Ma carte blanche sur les discours identitaires paraît aujourd’hui dans La Libre !

Lien : https://www.lalibre.be/debats/opinions/le-racialisme-inquiete-6005b9fc9978e227df9a25b4

[Résumé] : Il y a une dizaine d’années, lorsque j’enseignais les sciences sociales à Anderlecht, je faisais appel aux travaux de sociologues comme Beaud, Pialloux, Mucchielli ou Mauger pour analyser, avec les élèves, des phénomènes sociaux comme les violences urbaines (par exemple les émeutes de 2005 en France, ou des émeutes survenues à Anderlecht). Ca permettait de répondre, par la sociologie, aux propos racistes et islamophobes des Finkielkraut, Zemmour, etc. : les dimensions ethniques et religieuses n’expliquent pas aussi bien les comportements que les variables sociales : la pauvreté, les inégalités, le sentiment d’exclusion, etc.

Aujourd’hui, faire cela, c’est s’exposer à se faire traiter de raciste par un courant identitaire nouveau. C’est ce qui est arrivé à Stéphane Beaud dans Le Monde diplomatique. Les arguments qu’on pouvait opposer, il y a 10 ans, aux “identitaires de droite” nous exposent aujourd’hui aux invectives des “identitaires de gauche”. C’est, je crois, quelque chose qui doit inquiéter toute personne qui veut lutter contre le racisme, les inégalités et la domination, avec les outils des sciences sociales.

A lire dans La Libre Belgique, 19 janvier 2021, p. 33.

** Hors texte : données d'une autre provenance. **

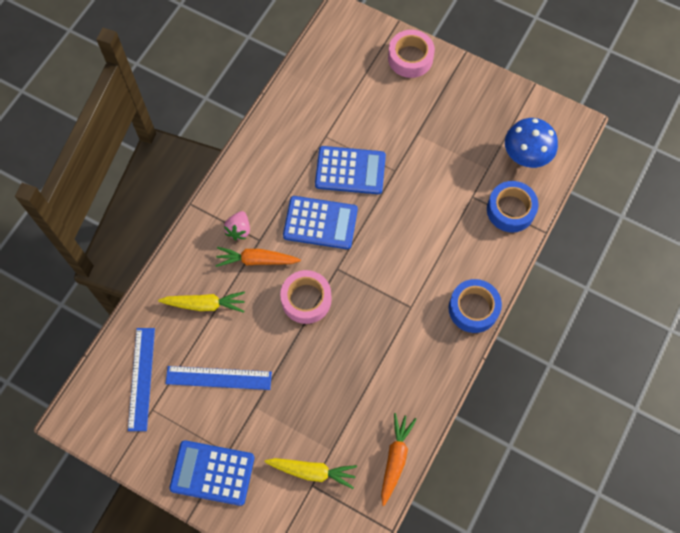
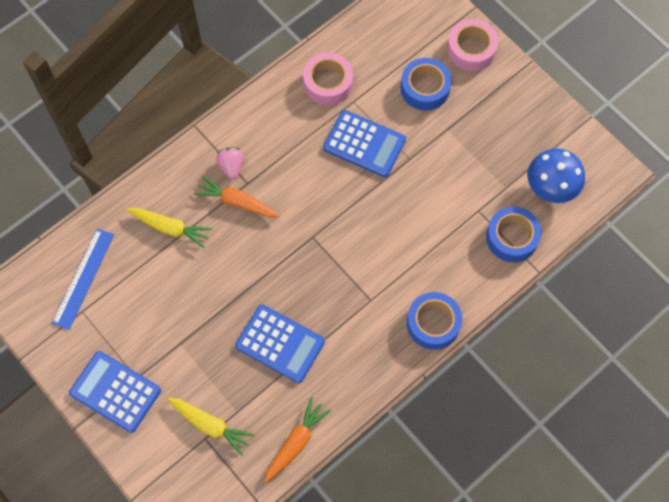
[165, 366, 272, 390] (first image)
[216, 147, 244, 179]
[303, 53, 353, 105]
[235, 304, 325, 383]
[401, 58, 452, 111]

Je n’avais pas la place pour mettre quelques références, si cela vous intéresse. Les voici :

  • Beaud, S., &, Pialoux, M. 2002. Sur la genèse sociale des “émeutes urbaines”, Sociétés contemporaines, 1-2, n°45-46, pp. 215-243.
  • Beaud, S., Confavreux, J., & Lindgaard, J. (Sous la direction de), 2008. “La France invisible”, Paris : La Découverte.
  • Mucchielli, L. 2003. “Délinquance et immigration en France : un regard sociologique”. Criminologie, vol. 36, n°2, pp.27-55.
  • Mucchielli, L. 2003. “Délinquance et immigration : le sociologue face au sens commun”. Hommes et migrations, n°1241, pp. 20-31.
  • Mucchielli, L. 2005. Le scandale des “tournantes”. Dérives médiatiques, contre-enquête sociologique, Paris : La Découverte.
  • Mauger, G., 2006. Les Bandes, le milieu et la bohème populaire. Etudes de sociologie de la déviance des jeunes des classes populaires, Paris : Editions Belin.